On this day in 1969, Zeppelin released their self-titled debut after changing their name from “The New Yardbirds” after “The Who” drummer Keith Moon predicted their music was likely to “go over like a lead zeppelin”. Produced by Jimmy Page, the album was initially poorly received by critics and only reached number 10 at the Billboard charts despite it’s reputation now as one of the main influences of the hard rock genre. The publications that initially reviewed the album poorly later changed their tune and Led Zeppelin I now sits in numerous “Greatest Albums of All Time” lists compiled by the same media organisations and has gone eight times platinum in the United States alone.

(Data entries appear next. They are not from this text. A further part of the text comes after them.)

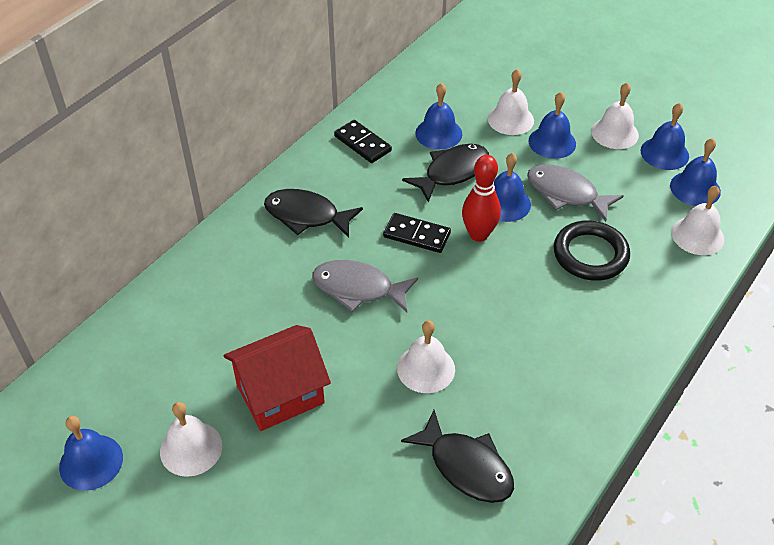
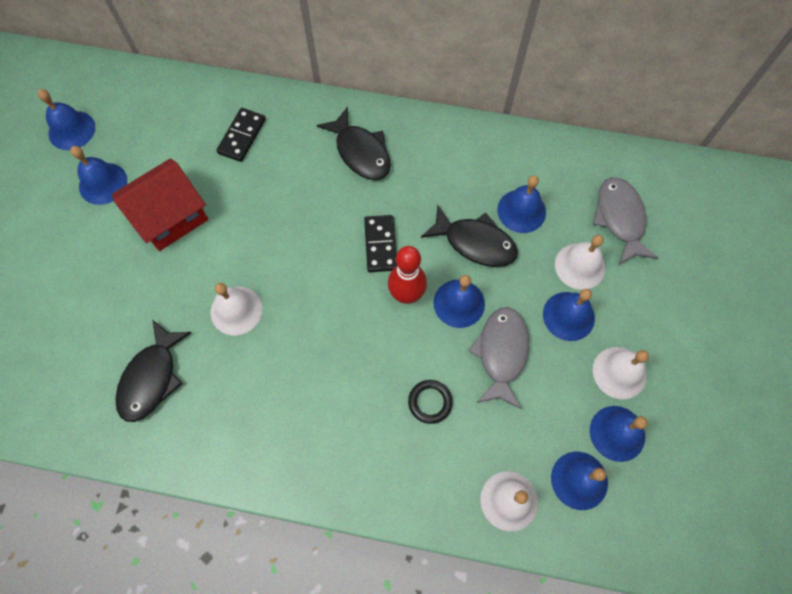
camera: 65 degrees right, 20 degrees up
(191, 448) = (103, 183): white bell -> blue bell
(280, 394) = (171, 217): red house -> red house turned 75 degrees counterclockwise
(306, 216) = (360, 152): black fish -> black fish turned 150 degrees clockwise
(358, 288) = (298, 225): grey fish -> grey fish (620, 219)
(362, 143) = (471, 155): black domino -> black domino (242, 136)
(590, 254) = (430, 402): black ring -> black ring, size x0.57

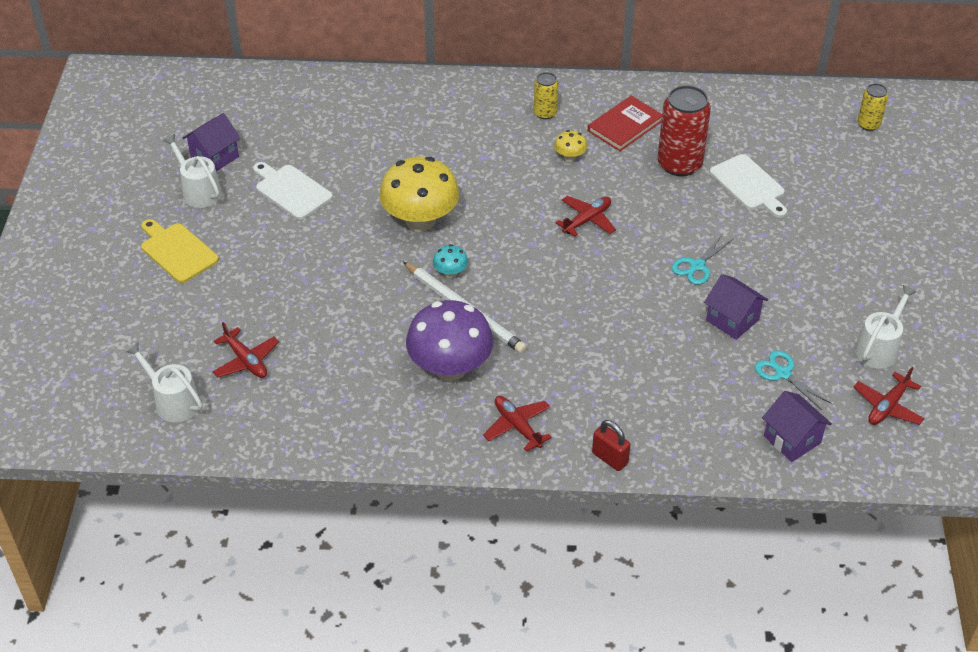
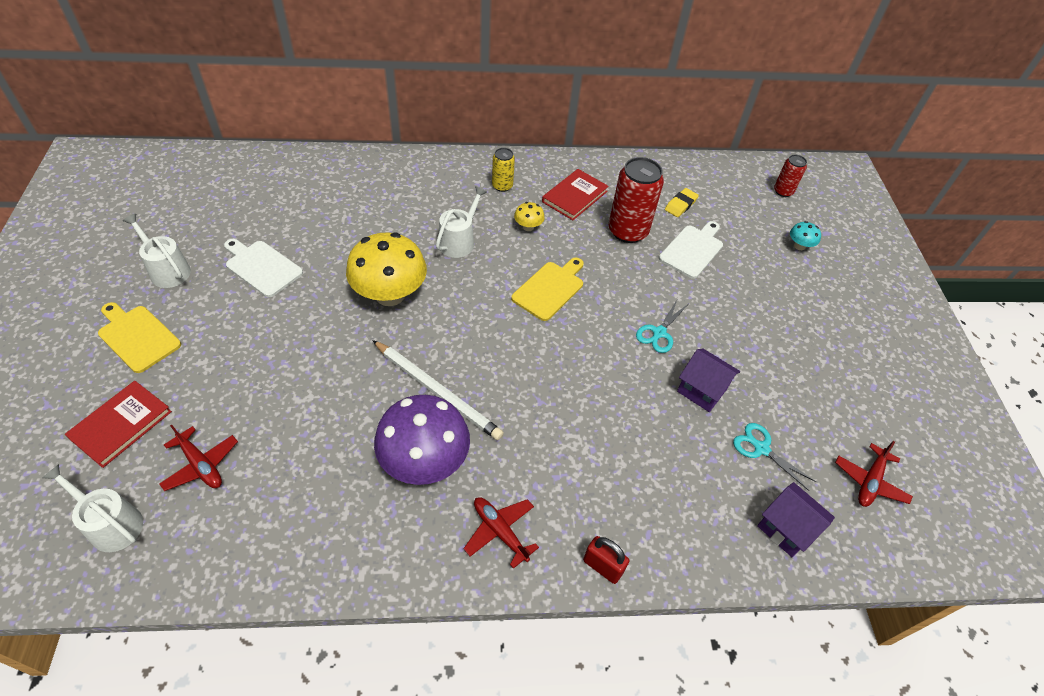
camera: 10 degrees left, 5 degrees up
(171, 325) = (121, 425): none -> red book
(215, 157) = (187, 235): purple house -> none
(450, 273) = (421, 350): turquoise mushroom -> turquoise mushroom (799, 246)
(587, 220) = (550, 289): red plane -> yellow cutting board
(744, 137) = (680, 205): none -> yellow eraser
(749, 185) = (692, 250): white cutting board -> white cutting board turned 105 degrees counterclockwise
(868, 124) = (783, 191): yellow can -> red can
(879, 348) = (845, 414): white watering can -> white watering can (459, 241)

Three journalists immediately saw the bands enormous potential, two British writers for Oz and Punch magazines, as well as emerging Canadian journalist Ritchie Yorke. Ritchie was awestruck by the advance copy he had been sent and published an article titled “Led Zeppelin Climbs Before It’s First LP” in the Toronto Globe and Mail in which he glowingly reviewed the new group and declared the album “the best debut album by a group since the 1967 release of Are You Experienced? by the Jimi Hendrix Experience.”
According to Zeppelin manager Peter Grant, this review marked the first press prediction of the band’s enormous international success, and it is a common belief that the review assisted greatly in changing the critical reviews of the US press.
A notable coincidence is that the albums release coincides with Ritchie’s birthday, the 12th of January. A pretty decent birthday present by anyones regard. Happy birthday Ritchie!